Entropy Analysis in Gait Research: Methodological Considerations and Recommendations.


Yentes JM(1), Raffalt PC(2)(3).
Author information:
(1)Center for Research in Human Movement Variability, University of Nebraska at Omaha, 6160 University Drive South, Omaha, NE, 68182-0860, USA. [Email]
(2)Department of Physical Performance, Norwegian School of Sport Sciences, Sognsveien 220, 0806, Oslo, Norway.
(3)Department of Biomedical Sciences, University of Copenhagen, Blegdamsvej 3B, 2200, Copenhagen N, Denmark.

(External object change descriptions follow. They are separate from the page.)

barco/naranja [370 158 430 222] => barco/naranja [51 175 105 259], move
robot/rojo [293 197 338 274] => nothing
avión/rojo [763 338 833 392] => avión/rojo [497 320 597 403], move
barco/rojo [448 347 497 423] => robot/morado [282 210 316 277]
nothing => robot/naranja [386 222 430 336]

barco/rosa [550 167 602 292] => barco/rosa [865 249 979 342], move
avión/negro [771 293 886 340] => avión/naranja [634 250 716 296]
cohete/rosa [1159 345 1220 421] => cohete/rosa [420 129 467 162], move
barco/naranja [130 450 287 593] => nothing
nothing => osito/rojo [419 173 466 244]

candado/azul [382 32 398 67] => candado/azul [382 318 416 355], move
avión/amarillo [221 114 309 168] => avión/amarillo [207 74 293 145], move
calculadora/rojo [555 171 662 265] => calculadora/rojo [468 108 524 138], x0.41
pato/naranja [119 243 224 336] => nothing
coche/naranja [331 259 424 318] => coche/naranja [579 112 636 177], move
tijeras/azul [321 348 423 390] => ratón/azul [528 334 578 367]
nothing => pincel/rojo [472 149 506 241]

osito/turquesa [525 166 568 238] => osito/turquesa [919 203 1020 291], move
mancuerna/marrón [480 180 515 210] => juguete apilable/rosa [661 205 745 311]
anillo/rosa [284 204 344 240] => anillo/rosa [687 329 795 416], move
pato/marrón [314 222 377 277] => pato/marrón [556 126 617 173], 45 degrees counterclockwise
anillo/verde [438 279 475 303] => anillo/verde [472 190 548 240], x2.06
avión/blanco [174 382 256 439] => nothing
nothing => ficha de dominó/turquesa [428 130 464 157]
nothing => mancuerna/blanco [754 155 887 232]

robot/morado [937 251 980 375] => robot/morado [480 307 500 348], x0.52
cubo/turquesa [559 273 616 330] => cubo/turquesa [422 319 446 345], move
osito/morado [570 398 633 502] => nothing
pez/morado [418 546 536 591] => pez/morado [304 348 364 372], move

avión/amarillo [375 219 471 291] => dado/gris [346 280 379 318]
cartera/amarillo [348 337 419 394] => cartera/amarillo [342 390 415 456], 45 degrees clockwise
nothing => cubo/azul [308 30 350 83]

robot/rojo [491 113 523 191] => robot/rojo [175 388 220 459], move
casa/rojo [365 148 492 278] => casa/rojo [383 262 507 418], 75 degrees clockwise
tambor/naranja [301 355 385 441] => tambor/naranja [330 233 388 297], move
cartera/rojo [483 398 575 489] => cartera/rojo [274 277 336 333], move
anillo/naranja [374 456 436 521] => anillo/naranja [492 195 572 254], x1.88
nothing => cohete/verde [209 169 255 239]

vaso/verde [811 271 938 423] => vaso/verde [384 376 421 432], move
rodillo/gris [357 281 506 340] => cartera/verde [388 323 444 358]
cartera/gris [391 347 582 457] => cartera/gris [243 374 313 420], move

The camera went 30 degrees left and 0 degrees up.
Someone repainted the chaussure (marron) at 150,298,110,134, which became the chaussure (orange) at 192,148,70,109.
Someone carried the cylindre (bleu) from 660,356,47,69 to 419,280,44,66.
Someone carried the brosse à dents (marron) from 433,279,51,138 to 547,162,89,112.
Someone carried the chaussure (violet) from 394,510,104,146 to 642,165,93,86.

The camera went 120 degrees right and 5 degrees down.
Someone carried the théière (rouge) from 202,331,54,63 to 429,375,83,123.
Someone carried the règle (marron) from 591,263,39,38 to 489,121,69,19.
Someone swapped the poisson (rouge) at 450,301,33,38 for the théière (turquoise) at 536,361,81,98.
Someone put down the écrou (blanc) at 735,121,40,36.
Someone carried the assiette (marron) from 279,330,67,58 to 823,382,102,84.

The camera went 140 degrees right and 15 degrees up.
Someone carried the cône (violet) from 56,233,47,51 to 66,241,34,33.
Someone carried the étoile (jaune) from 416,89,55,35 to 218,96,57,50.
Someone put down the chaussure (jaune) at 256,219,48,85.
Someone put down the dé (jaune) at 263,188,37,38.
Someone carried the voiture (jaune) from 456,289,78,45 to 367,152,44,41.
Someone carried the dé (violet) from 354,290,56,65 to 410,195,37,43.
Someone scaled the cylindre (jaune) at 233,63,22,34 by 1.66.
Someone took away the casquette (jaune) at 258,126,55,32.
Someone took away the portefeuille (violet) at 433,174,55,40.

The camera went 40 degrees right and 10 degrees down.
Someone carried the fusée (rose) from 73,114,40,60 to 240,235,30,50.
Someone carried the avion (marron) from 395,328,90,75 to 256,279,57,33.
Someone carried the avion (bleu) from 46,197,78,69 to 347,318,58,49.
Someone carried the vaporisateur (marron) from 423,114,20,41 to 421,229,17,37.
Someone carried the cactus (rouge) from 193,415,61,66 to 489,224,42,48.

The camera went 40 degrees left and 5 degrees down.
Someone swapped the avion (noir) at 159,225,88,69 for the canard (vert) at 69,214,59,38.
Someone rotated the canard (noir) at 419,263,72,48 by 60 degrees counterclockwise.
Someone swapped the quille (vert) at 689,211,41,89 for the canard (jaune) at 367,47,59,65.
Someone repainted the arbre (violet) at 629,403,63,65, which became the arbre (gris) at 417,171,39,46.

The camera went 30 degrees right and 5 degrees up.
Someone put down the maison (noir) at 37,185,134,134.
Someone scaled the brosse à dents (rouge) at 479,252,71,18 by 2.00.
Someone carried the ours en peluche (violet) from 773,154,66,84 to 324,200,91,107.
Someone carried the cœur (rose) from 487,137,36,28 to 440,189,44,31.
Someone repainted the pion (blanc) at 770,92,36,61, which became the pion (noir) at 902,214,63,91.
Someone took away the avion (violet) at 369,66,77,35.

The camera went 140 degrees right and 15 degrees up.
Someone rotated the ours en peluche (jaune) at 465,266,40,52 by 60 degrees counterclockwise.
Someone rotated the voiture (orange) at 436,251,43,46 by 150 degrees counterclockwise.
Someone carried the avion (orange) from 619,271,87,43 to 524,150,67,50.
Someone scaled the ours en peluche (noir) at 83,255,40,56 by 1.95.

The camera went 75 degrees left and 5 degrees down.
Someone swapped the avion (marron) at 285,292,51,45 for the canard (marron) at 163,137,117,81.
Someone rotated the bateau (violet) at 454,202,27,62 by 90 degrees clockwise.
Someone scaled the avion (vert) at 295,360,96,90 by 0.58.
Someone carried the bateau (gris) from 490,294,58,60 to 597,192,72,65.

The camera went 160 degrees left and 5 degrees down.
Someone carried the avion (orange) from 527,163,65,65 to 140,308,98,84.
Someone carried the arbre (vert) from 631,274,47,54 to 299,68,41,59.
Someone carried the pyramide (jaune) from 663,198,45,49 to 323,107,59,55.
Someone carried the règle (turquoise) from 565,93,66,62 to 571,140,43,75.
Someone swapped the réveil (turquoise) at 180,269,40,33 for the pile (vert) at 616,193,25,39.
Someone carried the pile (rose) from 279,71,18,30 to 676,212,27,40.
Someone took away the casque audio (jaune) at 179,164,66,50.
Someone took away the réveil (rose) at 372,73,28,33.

The usage of entropy analysis in gait research has grown considerably the last two decades. The present paper reviews the application of different entropy analyses in gait research and provides recommendations for future studies. While single-scale entropy analysis such as approximate and sample entropy can be used to quantify regularity/predictability/probability, they do not capture the structural richness and component entanglement characterized by a complex system operating across multiple spatial and temporal scales. Thus, for quantification of complexity, either multiscale entropy or refined composite multiscale entropy is recommended. For both single- and multiscale-scale entropy analyses, care should be made when selecting the input parameters of tolerance window r, vector length m, time series length N and number of scales. This selection should be based on the proposed research question and the type of data collected and not copied from previous studies. Parameter consistency should be investigated and published along with the main results to ensure transparency and enable comparisons between studies. Furthermore, since the interpretation of the absolute size of both single- and multiscale entropy analyses outcomes is not straightforward, comparisons should always be made with a control condition or group.